CVLR Performance Horses, Inc. v. Wynne

Decision Date02 April 2012
Docket NumberCase No. 6:11–CV–00035.
Citation852 F.Supp.2d 705
PartiesCVLR PERFORMANCE HORSES, INC., Plaintiff, v. John L. WYNNE, et al., Defendants.
CourtU.S. District Court — Western District of Virginia

OPINION TEXT STARTS HERE

Recognized as Repealed by Implication

18 U.S.C.A. § 3575(e)

Gary Michael Bowman, Roanoke, VA, for Plaintiff.

Seth Eli Twery, Seth E. Twery, P.C., John M. Perry, Jr., Alison Ferguson Gobble, William Earl Phillips, Edmunds & Williams PC, Lynchburg, VA, for Defendants.

MEMORANDUM OPINION

NORMAN K. MOON, District Judge.

This action arises out of business dealings and financial transactions between the Plaintiff, CVLR Performance Horses, Inc. (CVLR), and various business entities and individuals. Previously, I conducted a hearing on Defendants' original motions to dismiss CVLR's complaint pursuant to Federal Rule of Civil Procedure 12(b)(6). At that time, I took the motions under advisement upon CVLR's representation that it wished to amend its complaint. Eventually, I granted CVLR leave to amend its complaint, denied the original motions to dismiss as moot, and permitted Defendants to renew their motions to dismiss. Thereafter, CVLR filed an amended complaint in which it seeks compensatory damages as well as equitable relief. Defendants subsequently renewed their motions to dismiss.

CVLR brings a claim under the Racketeer Influenced and Corrupt Organizations Act (RICO), 18 U.S.C. §§ 1961–1968. In addition, CVLR asserts state law claims for breach of contract, tortious interference with the performance of contract, and business conspiracy in violation of Virginia Code § 18.2–499. However, my inquiry begins and ends with the RICO claim, which I find is unsupported by CVLR's factual allegations, and without which I lack jurisdiction over this matter. Accordingly, for the reasons that follow, I will dismiss the case.

I. Background

At nearly 60 pages and 189 paragraphs in length, CVLR's amended complaint does not lend itself to a concise summary. Nevertheless, I will endeavor to restate the multitude of facts alleged, which at this stage I must accept as true.

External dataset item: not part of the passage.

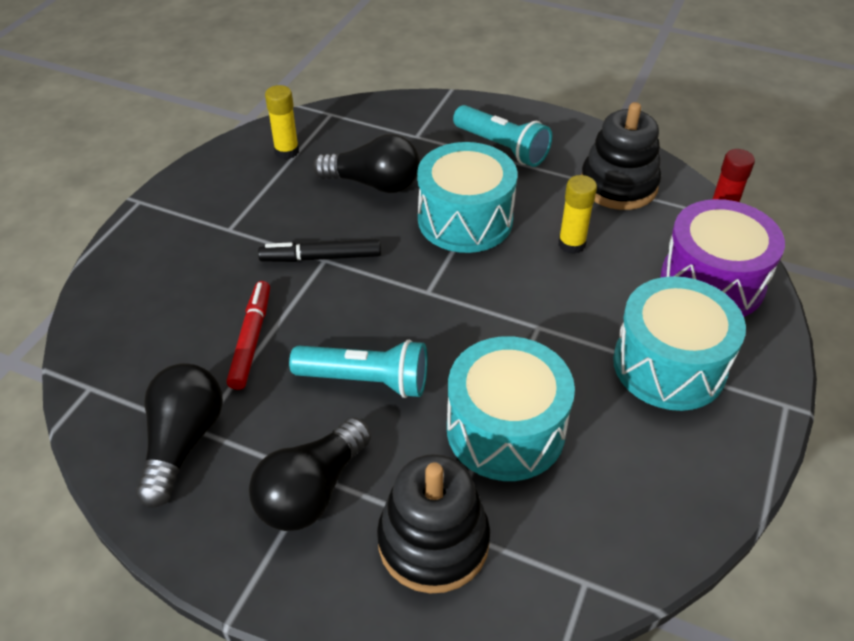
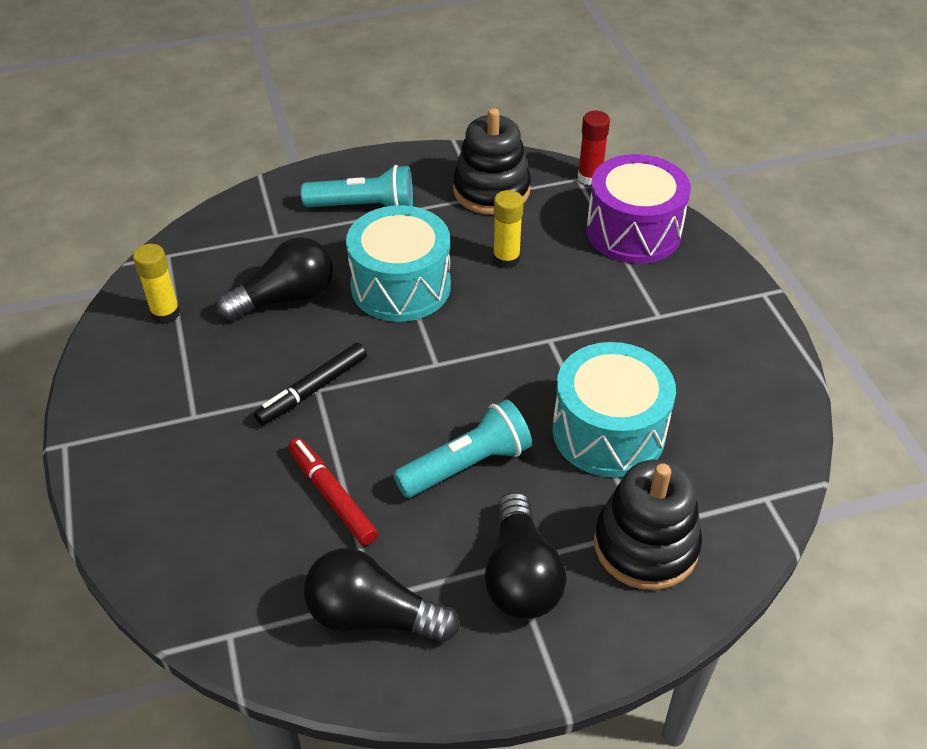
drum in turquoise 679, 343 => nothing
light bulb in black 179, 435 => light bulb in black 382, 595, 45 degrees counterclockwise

A. Facts Relating to the Purchase of the Riding Center Property

In late 2006, Crystal Rivers (“Ms. Rivers”), the president of CVLR, visited the office of John Wynne (Mr. Wynne) in response to an advertisement for the rental of pasture land. At the time, Mr. Wynne was the president of The Rivermont Banking Company, Inc., which is now known as Rivermont Consultants, Inc. (“Rivermont”). In the course of their conversation, Mr. Wynne represented to Ms. Rivers that Rivermont was a bank and he agreed, ostensibly on behalf of Rivermont, to finance the purchase of real estate and equipment for CVLR's horse riding business.

On October 12, 2007, Mr. Wynne contacted Charles Darnell (“Mr. Darnell”), the president of Old Dominion National Bank (“Old Dominion”), to inquire about a loan. Mr. Wynne told Mr. Darnell that he had a contract to purchase riding center property for $475,000.00. The riding center property was known as the Serene Creek Riding Center and was owned by S & R Farm, LLC (“S & R Farm”). According to CVLR, that statement was false; Mr. Wynne had no such contract. However, Mr. Darnell prepared a “loan presentation,” which indicated that Old Dominion would be financing 100% of the riding center property's purchase price. On October 28, 2007, Mr. Wynne obtained the signatures of the two members of S & R Farm, Ralph Beck (“Mr. Beck”) and Shanna Lester (“Ms. Lester”), as well as Ms. Rivers, on a real estate contract under which S & R Farm promised to sell the riding center property to “CVLR Performance Horses or Assignee.” The next day, Old Dominion approved the loan with the borrower listed as “an LLC to be formed” and the guarantors listed as Mr. Wynne and Ms. Rivers.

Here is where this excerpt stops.